As sports section does everyday, the papers reported the details of record of Nobel Prizes to the Japanese. Ohsumi made the fourth Japanese laureate of Nobel Prize in Physiology or Medicine, following Susumu Tonegawa in 1987, Shinya Yamanaka in 2012 and Satoshi Omura last year. Ohsumi also became the first single laureate of Nobel Prize in natural science, since Tonegawa. The award will be handed in December 10th with 8 million Swedish Krona.

So, what was his achievement, anyway? Protein is indispensable for human body to make every activity including breathing, digestion or reproduction. A human produces 300g of protein everyday. 70g to 80g of that is made from food. The rest of that is gained with autophagy, which degrades protein of the body and recycles it as a resource for newly produced protein. The phenomenon has a role of cleaning old protein causing disease.

Focusing on vacuole, an organ that contained wastes with ferment cells, Ohsumi observed autophagy through optical microscope for the first time in the world in 1988. Ohsumi found that protein in cells was transported to vacuole, when a special ferment was left in a situation of starvation. The result was made public in 1992. With discovery of 15 genes necessary for autophagy by Ohsumi, scientists were more interested in studying autophagy, leading to recognition that the phenomenon was common to every creature.

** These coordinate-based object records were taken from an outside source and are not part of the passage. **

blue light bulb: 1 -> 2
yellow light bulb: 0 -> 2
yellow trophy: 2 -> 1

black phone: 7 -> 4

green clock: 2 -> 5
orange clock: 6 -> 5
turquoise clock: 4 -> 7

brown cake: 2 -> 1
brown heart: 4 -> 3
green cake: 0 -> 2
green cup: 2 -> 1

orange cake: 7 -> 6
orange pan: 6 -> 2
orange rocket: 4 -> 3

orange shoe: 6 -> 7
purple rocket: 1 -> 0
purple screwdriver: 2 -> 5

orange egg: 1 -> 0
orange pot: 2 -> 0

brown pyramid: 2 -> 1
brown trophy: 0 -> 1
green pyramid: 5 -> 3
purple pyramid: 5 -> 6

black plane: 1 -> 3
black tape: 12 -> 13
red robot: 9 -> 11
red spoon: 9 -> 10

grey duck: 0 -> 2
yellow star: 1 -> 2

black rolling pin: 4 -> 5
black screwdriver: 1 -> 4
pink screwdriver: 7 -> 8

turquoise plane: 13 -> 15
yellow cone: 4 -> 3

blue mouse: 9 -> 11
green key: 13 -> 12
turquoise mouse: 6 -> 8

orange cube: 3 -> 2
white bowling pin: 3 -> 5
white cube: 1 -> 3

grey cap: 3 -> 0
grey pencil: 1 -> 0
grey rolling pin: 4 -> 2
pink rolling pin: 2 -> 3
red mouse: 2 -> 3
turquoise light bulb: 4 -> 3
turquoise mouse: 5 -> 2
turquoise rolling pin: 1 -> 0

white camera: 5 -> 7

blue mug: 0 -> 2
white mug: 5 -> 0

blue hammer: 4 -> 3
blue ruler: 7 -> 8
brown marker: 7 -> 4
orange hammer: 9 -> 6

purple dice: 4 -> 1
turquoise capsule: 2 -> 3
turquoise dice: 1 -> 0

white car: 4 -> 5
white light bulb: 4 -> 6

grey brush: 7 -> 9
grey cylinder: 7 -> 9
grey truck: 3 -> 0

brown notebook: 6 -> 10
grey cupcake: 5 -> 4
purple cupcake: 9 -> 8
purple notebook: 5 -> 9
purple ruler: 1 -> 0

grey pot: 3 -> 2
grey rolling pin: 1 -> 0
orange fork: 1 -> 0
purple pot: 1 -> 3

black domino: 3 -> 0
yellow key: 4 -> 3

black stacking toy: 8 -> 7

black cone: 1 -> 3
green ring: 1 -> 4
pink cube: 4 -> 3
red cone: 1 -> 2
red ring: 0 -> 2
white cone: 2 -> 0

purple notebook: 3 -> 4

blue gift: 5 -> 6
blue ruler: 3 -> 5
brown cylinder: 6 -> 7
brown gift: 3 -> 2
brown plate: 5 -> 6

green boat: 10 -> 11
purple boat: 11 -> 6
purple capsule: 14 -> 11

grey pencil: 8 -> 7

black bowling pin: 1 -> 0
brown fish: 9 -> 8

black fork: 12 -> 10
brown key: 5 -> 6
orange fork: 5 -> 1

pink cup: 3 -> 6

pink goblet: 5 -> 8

The discovery of autophagy is expected to contribute for development in treatment of many diseases, including Parkinson’s disease or Alzheimer’s disease. “Mutations in autophagy genes can cause disease, and the autophagic process is involved in several conditions including cancer and neurological disease,” praised Karolinska Institutet in their homepage. For Ohsumi, however, Nobel Prize was an opportunity for encouraging young scientists. “A scientist on basic study can take this kind of opportunity, if he were fortunate,” said Ohsumi after the announcement of Nobel Prize.